The “Pont du Gard,” which was one of Agrippa’s greatest engineering feats, remains the most colossal Roman monument in France. Remoulins, the little village that lies nearest to the bridge, is easily reached by train either from Nîmes or Avignon, and the road along the banks of the Gard is full of rural charm, for it passes vineyards, homesteads, ploughed fields, and green pastures. Great steep hills rising up on either side of the river enclose the valley, and when one suddenly catches sight of the towering masonry of the aqueduct that spans the river the sensations aroused are bewildering.
Three great tiers of arches stretch across the river, and frame in the whole horizon. The wonderful warm colour of the masonry contrasts against the sky, which, framed in the fifty golden arches, assumes an intensity that no pigment could reproduce. On closer inspection it is seen that the stones of which this giant is composed are laid one upon the other, fitted and adjusted without the aid of mortar, and that even the smaller arches of the third tier are laid in the same fashion. The channel, however, which carried the water along the top is lined with hard cement.

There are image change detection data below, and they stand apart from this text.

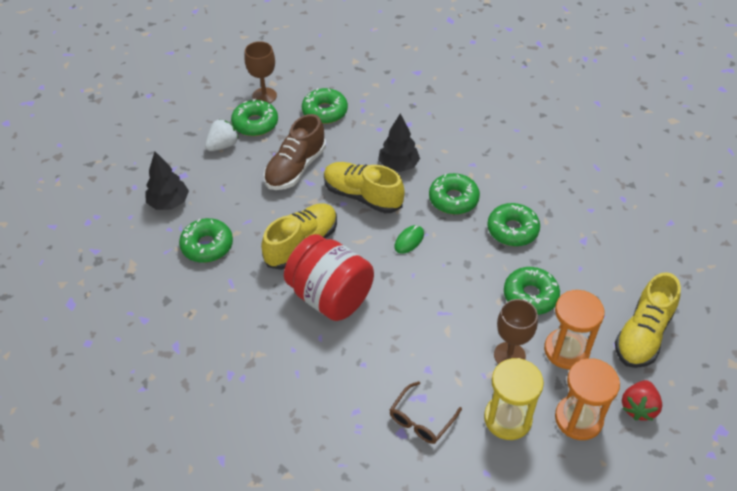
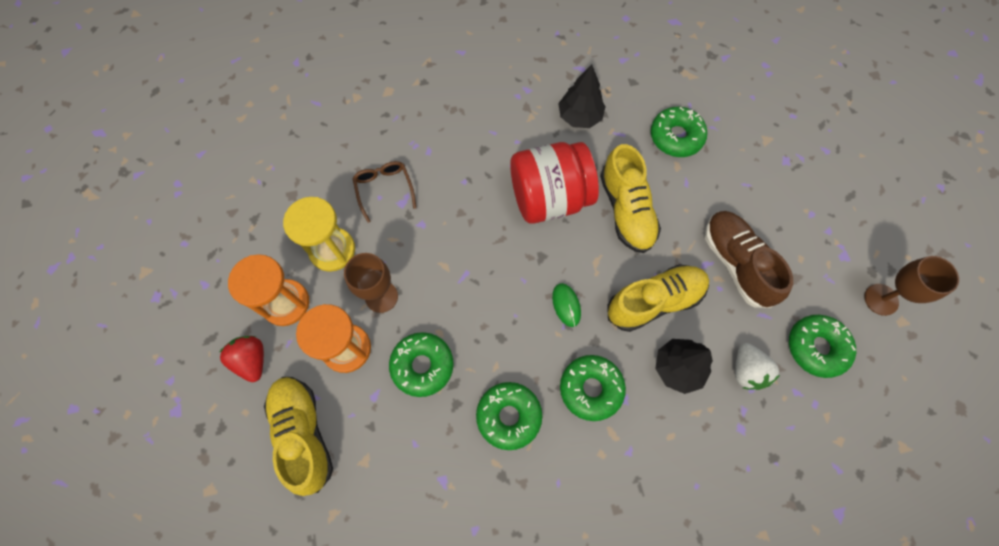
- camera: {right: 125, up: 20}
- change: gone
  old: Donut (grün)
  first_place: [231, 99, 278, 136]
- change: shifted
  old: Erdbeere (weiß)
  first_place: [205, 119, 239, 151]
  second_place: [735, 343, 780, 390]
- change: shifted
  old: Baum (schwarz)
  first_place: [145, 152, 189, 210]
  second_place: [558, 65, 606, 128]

This tunnel is partly roofed with large flat stones placed at intervals, and leaving gaps open to the sky.
To stand on the top of this immense pile of masonry and survey the valley and distant country is to add a unique sensation to life’s experiences. The river is far below with a toylike mill upon its edge, the winding roadway is dotted with specks that look like insects, and the far-off mountains float like clouds in the distant haze. From whatever point of view it is contemplated—from above or below—from a distance or from at hand it fills the mind with an unbounded respect for the genius of its builders. As in the case of the arenas, mere measurement fails to convey any idea of its vastness. That it is 880 feet or so long and 160 feet high may be interesting to builders and engineers, but to the majority of spectators these figures utterly fail to express anything of the magnificence of the Pont du Gard. Like the Maison Carrée and the amphitheatres of Nîmes and Arles, the aqueduct has figured in many a picture and engraving.
The rainbow of stone that fills the sky in Robert’s romantic picture now in the Louvre conveys some of the beauty of the “Bridge,” but fails to suggest the grandeur or its size. Agrippa and his soldiers accomplished more than a difficult engineering feat when they carried the waters of Uzès through hills and over valleys to their much-honoured colony of Nemausus. The Pont du Gard is far too noteworthy and imposing a structure to have escaped the attentions of the romantic imaginations of the Middle Ages, and a legend has been handed down to the effect that the Devil himself built it, and required as payment for his stupendous task the soul of the first living creature who should cross it. The first living creature was a hare (the natives presumably being backward in risking their souls); and the Devil, exasperated at the poor reward for all his trouble, turned the hare into stone, and to-day ingenious natives point to a curious Roman device carved on the keystone of one of the arches and call it the hare of the Pont du Gard.